Making the first 'fractal'
To make the first pattern, I duplicated the 'flower' layer (ctrl+J) then I transformed it a little bit (ctrl+T), I made it slightly smaller by dragging the corner while holding down the shift key to keep the proportions and rotated it by a small amount. I also moved the transform centre to the left. The hard work was now done, I simply pressed the 4 magic buttons (ctrl, shift, alt and T) simultaneously several times making more patterns, each slightly altered from the one before.
You can see the resulting pattern below
Making the Design More Complex
This design is a little bit more complex than the first one, and can be used for more complicated fractals. First of all you now have many layers in your document. Hide the background layer and merge all other layers into one. Then make a couple of duplicates, join them together and repeat the process. I ended up with the design on the right.

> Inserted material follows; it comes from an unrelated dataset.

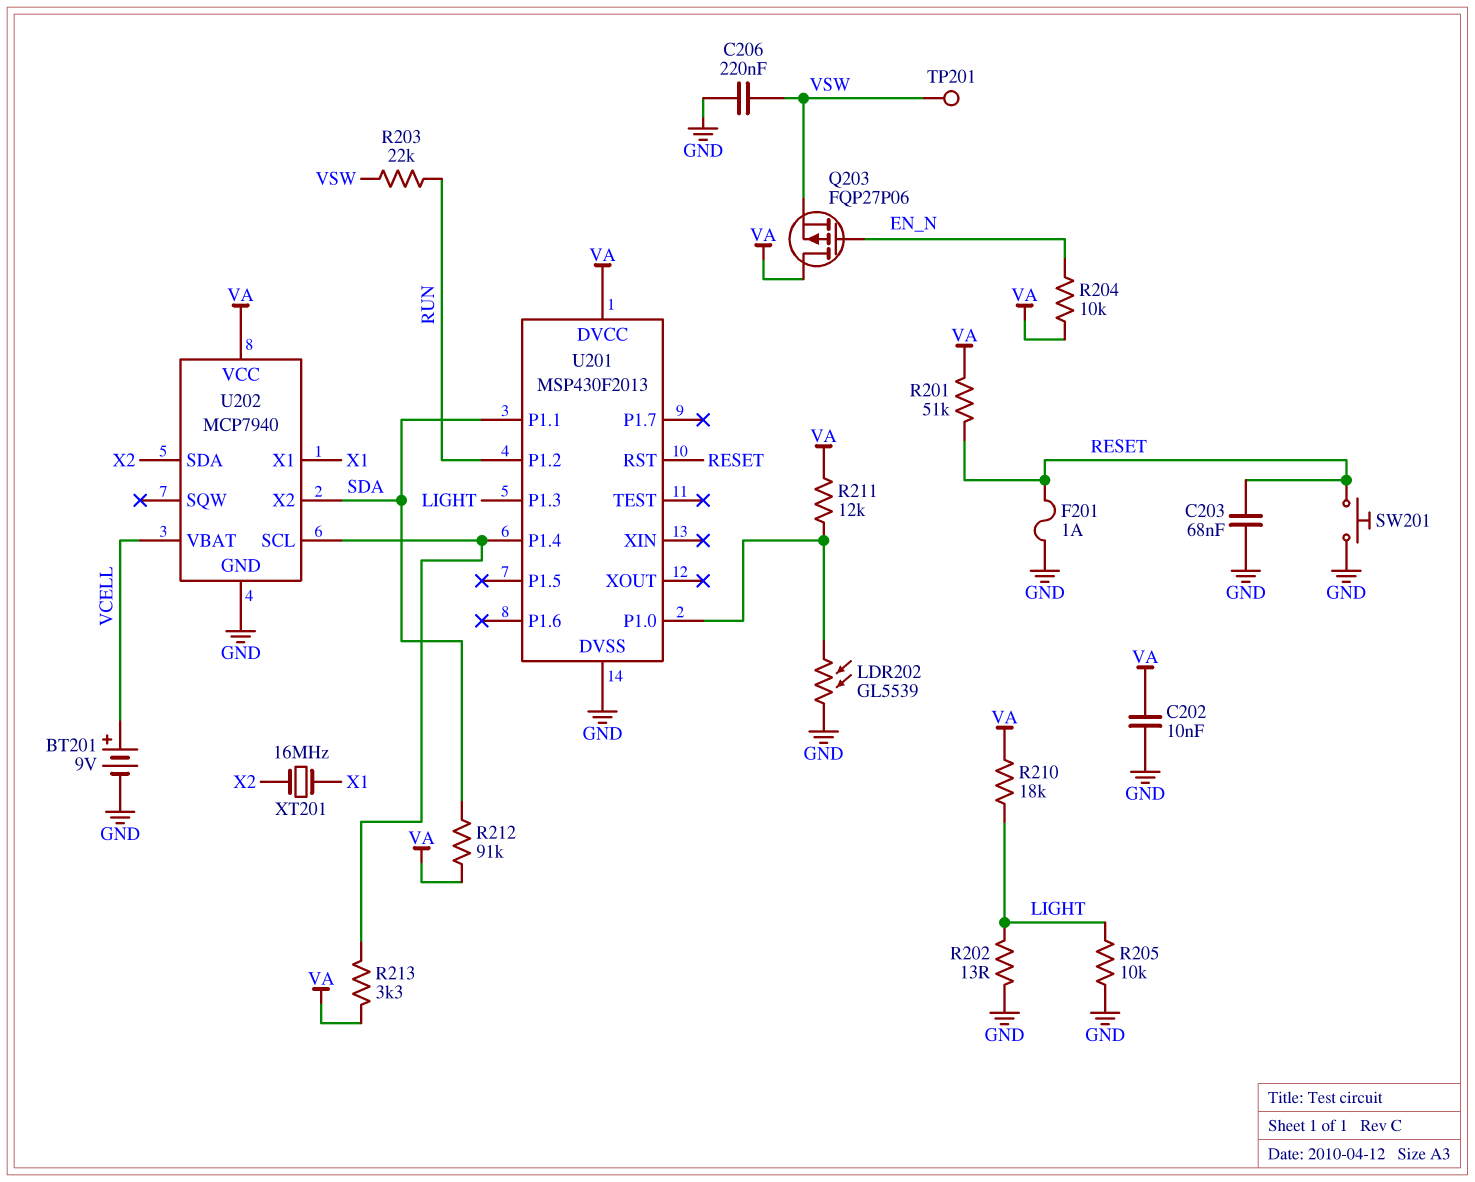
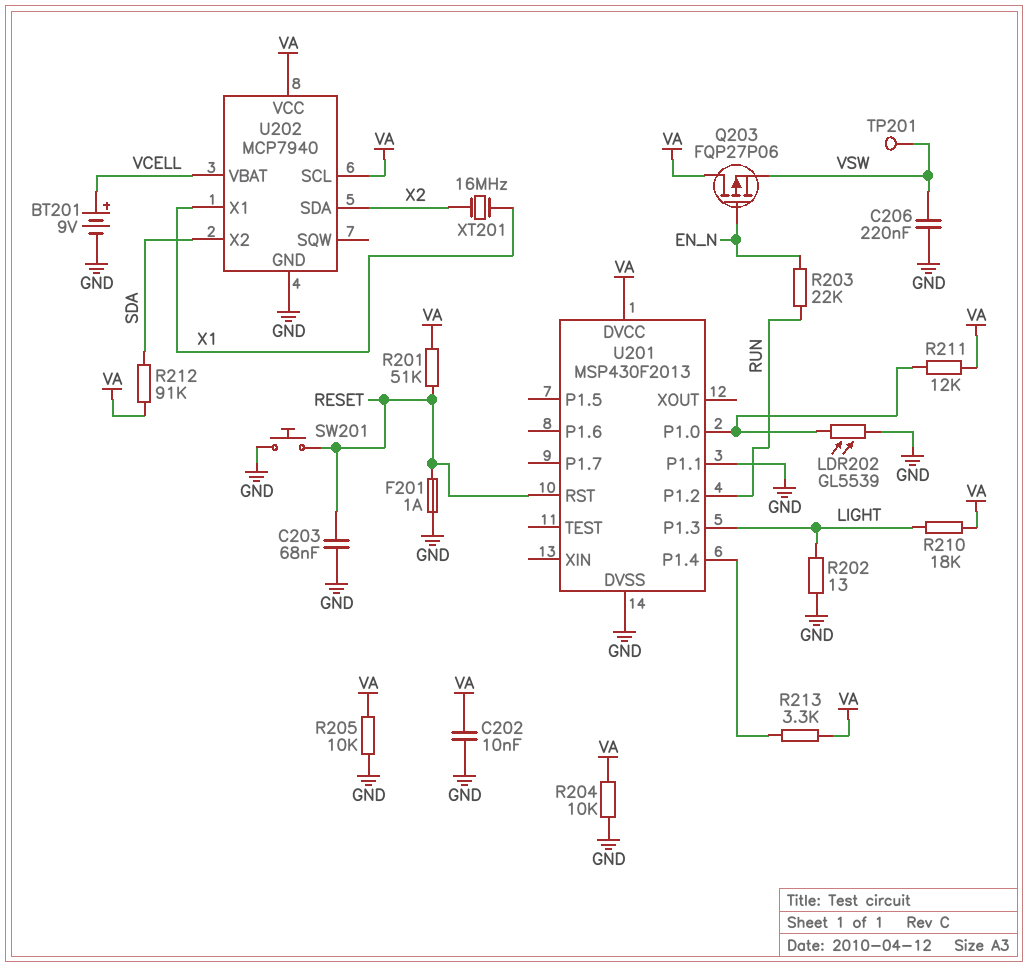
R203: 22k (RUN, VSW) -> 22k (EN_N, RUN)
R204: 10k (EN_N, VA) -> 10k (GND, VA)
R205: 10k (GND, LIGHT) -> 10k (GND, VA)
U201 pin P1.1: SDA -> GND
U202 pin SCL: U201/P1.4 -> VA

This new desing, merged into a single layer can again be the basis for the transformations. I made two copies of the second pattern and formed them into a ring as shown. I merged the three layers, duplicated them, changed the colors a little bit with the 'Hue' slider, (under image-->adjustments-->hue saturation in the main menu), then made this object a bit smaller and rotated it a bit.
The image below is starting to get an interesting 3D look. To me it has a rather sinister air about it like a pile of coiled snakes. The interesting thing is that if I made the 'ring' on the right with the purple facing inwards and the green "dragon wings" on the outside, the final pattern would have looked completely different.
Now is the time to merge all the layers and so you end up with one "coil of snakes" layer. This will be the starting point for the last chain of transformations. Duplicate this layer, transform its scale and orientation a little bit and then propagate the transformations like above.
The Final Photoshop Fractal
At the end of this photoshop doodling, I ended up with the image on the left. Immediately it reminded me of half of peacock's tail. I duplicated it, flipped it horizontally and viola! A friend suggested I add a heart, so I found this pretty image of a candle heart in the public domain and slipped it in the middle.
I wasn't very happy with how the colors turned out. I did play around with exposure, brightness settings etc. and I think I managed to make the picture a little bit more lively.
I hope I've convinced you that you can draw fractals in photoshop and that you will experiment with your own images. This is a lot of fun, because the final results are so unpredictable, and small variations during the process can make a big difference in the final image.
pinktbird57 on May 07, 2013:
Love this hub! I enjoy finding new ways to utilize graphics features on my comp. This sounds fascinating and look forward to carving the time to experiment with fractals. TY
aa lite (author) from London on February 11, 2013:
Thanks, Sue. Fractals are huge fun, so I hope you give it a go. Lately I've been trying out "proper" fractal programs like apophysis and sterling 2, which are also nice.
Juliette Kando FI Chor from Andalusia, southern Spain on February 11, 2013:
Thank you for your clear explanations and examples. I'll certainly have a go at drawing fractals in my new Photoshop projects.